In a discussion surrounding these figures the report states that the different roles of male and female researchers in ‘the entrepreneurial university’ must be related to and analysed in relation to the transformation of universities and research in the transition from a welfare state to a welfare society, from playing a central part as agents of the welfare state to becoming more of an entrepreneur in a market.
“The interaction between welfare state and research has been important in order to give female researchers in Norway a boost. But now we see that new resource-rich areas of research are appearing, arenas in which women are lagging behind. The marginalisation of women in these arenas will pose a challenge with regard to achieving gender equality in science,” Vabø points out.
Less international collaboration
The study also found that female researchers are less involved in international research collaboration and peer review than men.
One explanation for why fewer women are involved in international research collaboration may be that more women work within fields with an applied and/or national orientation. Less international collaboration among female researchers indicates that parts of this group fall behind with regard to the quality criteria that are required in science, both among peers and in current research policy, the report states.
In the study, 75 percent of the men as opposed to 61 percent of the women have participated in peer review over the last year. Also, previous studies have shown that women in general publish less than men, and particularly so in international journals. There are no obvious explanations as to why this is the case.
“We need more differentiated analyses of the publishing patterns and we need to know more about publishing contexts and traditions. There is a high ratio of female academics within the humanities. So why do so few women publish in recognised journals? Is it because there are fewer journals that cover the fields with a high number of women? Or is it because women to a lesser extent participate in national and international networks that are important in order to increase one’s access to recognised journals? And why are women not more active when it comes to peer review,” Vabø asks.

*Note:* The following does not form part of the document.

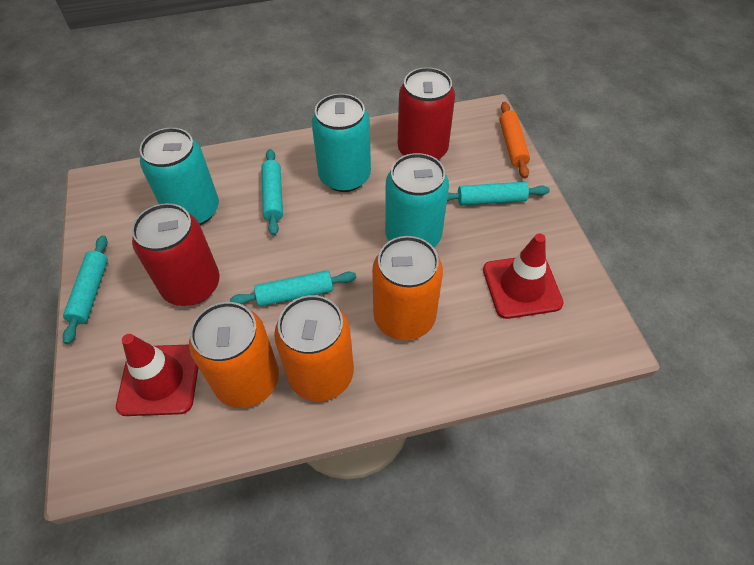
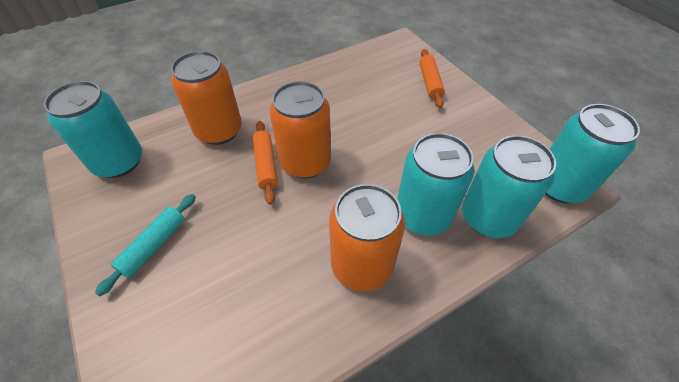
orange rolling pin: 1 -> 2
red can: 2 -> 0
red traffic cone: 2 -> 0
turquoise can: 3 -> 4
turquoise rolling pin: 4 -> 1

Less satisfied with the communication
Amongst those who teach, female researchers experience less harmony between research and teaching. In addition, they are less satisfied with regard to communication with the management and with the access to assistance (secretaries and teaching and research assistants) than their male colleagues. This is particularly noticeable among female researchers within the humanities and medicine.
However, Vabø emphasises that a majority of the respondents believe that women and men have equal opportunities for a career in science. Furthermore, a majority disagrees with the statement ‘There have been instances of discrimination against women at my institution’. Still, women and men respond differently on this point: More women than men agree with this statement.